26/09/2018
Consumo de vídeo na internet favorece pequena produtora
Alta no uso da mídia abre possibilidades de negócios no segmento; empresas adotam tecnologia de realidade virtual e aumentada
O Estado de S. Paulo23 Sep 2018
LEONARDO GRECCO/DIVULGAÇÃO/SMARTY TALKS
Brecha. Monteiro se especilizou em produtos para o Instagram
O consumo crescente de vídeo pela internet abre o mercado para a atuação de pequenas produtoras. A quinta edição da pesquisa Video Viewers realizada pela Provokers em parceria com o Google e divulgada na última quarta-feira, dia 19, mostra que o consumo médio de vídeo online no País cresceu 135% na comparação com 2014.
Estudo feito pelo Facebook indica que até 2020, 75% do tráfego móvel online será para consumo de vídeo.
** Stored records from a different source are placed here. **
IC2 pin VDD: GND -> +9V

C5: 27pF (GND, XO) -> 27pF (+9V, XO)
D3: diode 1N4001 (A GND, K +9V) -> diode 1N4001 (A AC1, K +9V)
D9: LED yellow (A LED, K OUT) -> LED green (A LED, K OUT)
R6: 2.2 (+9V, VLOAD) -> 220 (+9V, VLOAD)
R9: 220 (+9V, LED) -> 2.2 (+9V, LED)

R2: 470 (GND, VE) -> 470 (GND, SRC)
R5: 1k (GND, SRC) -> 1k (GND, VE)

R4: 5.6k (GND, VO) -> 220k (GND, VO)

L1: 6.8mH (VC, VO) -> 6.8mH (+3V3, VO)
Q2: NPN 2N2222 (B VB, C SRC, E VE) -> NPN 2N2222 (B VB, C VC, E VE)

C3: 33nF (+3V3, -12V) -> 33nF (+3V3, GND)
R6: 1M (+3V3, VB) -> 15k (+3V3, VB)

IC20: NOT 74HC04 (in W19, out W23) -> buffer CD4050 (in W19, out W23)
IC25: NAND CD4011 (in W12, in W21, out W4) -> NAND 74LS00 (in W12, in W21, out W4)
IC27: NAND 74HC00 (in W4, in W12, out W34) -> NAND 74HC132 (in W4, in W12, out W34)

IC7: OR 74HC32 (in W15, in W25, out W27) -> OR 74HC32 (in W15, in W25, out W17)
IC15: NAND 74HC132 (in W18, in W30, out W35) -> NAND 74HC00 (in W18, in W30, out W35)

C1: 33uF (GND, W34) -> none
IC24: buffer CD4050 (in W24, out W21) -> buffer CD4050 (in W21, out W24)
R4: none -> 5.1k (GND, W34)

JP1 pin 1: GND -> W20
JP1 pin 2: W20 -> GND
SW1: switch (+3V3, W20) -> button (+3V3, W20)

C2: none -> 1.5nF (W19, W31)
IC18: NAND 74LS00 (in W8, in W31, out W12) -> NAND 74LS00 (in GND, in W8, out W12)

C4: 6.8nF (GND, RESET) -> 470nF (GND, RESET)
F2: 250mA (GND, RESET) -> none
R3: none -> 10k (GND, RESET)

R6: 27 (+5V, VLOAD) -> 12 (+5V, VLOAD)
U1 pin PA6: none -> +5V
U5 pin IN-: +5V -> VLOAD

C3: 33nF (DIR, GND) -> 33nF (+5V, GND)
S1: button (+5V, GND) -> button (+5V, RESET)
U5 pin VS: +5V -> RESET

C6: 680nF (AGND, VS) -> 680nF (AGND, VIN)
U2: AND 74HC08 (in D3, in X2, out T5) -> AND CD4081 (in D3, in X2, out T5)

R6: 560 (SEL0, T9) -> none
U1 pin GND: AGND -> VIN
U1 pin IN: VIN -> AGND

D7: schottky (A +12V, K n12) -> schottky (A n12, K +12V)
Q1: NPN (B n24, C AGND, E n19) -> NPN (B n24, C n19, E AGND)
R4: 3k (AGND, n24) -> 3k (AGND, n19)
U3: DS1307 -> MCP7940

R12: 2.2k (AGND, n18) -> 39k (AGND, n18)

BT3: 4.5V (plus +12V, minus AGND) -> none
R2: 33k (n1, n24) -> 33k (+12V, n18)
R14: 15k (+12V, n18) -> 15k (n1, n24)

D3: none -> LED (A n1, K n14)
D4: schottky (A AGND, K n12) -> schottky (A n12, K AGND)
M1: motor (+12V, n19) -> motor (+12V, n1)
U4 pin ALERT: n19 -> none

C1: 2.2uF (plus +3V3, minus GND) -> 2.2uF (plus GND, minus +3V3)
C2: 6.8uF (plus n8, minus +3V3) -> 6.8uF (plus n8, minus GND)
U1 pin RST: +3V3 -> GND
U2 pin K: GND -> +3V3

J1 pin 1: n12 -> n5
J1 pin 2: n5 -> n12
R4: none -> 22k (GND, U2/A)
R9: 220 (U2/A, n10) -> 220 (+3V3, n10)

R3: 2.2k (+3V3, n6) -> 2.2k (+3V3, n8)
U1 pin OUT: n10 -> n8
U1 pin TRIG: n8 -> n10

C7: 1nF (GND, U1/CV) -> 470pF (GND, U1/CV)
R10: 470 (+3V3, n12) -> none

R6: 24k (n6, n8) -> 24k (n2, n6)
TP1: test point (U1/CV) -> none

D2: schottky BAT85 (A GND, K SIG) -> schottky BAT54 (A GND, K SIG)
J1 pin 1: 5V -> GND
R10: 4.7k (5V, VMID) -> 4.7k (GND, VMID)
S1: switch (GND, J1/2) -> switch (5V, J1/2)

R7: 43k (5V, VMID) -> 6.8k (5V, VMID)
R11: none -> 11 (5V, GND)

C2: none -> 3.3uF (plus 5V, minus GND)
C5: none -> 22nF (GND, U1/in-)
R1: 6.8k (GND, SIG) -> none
Esse crescimento também foi identificado pelo estudo “Mídias Sociais 360°”, produzido pelo Núcleo de Inovação em Mídia Digital da FAAP, que analisou a evolução do formato ‘vídeo’ entre os segmentos marcas, entretenimento e mídia, nas redes sociais.
“Em 2015, o conteúdo em vídeo nas páginas de entretenimento do Facebook representava 20% e neste ano chegou a 36%. Nas páginas de marcas, a postagem de vídeos era de 8% há três anos, agora passou a ser 13%. Já nas páginas de mídias e notícias, o vídeo representava 8% e neste ano chegou a 10%”, conta o coordenador do núcleo da FAAP, Eric Messa.
Esse cenário provoca transformações no mercado publicitário e permite que jovens empreendedores entrem no segmento. “Pequenas e grandes marcas querem veicular conteúdo em vídeo, mas a concorrência é grande. É preciso saber se diferenciar. Nos especializamos na produção de vídeos curtos para serem vistos pelo celular, principalmente no Instagram”, diz o fundador da Smarty Talks, Diego Monteiro.
Segundo ele, a barreira de entrada é baixa, porque o preço dos equipamentos caiu. “Com R$ 6 mil de investimento é possível começar uma operação. Por isso, é importante ter um diferencial e demonstrar conhecimento sobre as diferentes formas de aplicação.”
Criada em 2017, a empresa tem equipe enxuta e contrata freelancer conforme a necessidade. “Cheguei a ter seis funcionários, mas como a receita é variável optei por manter apenas duas pessoas fixas.”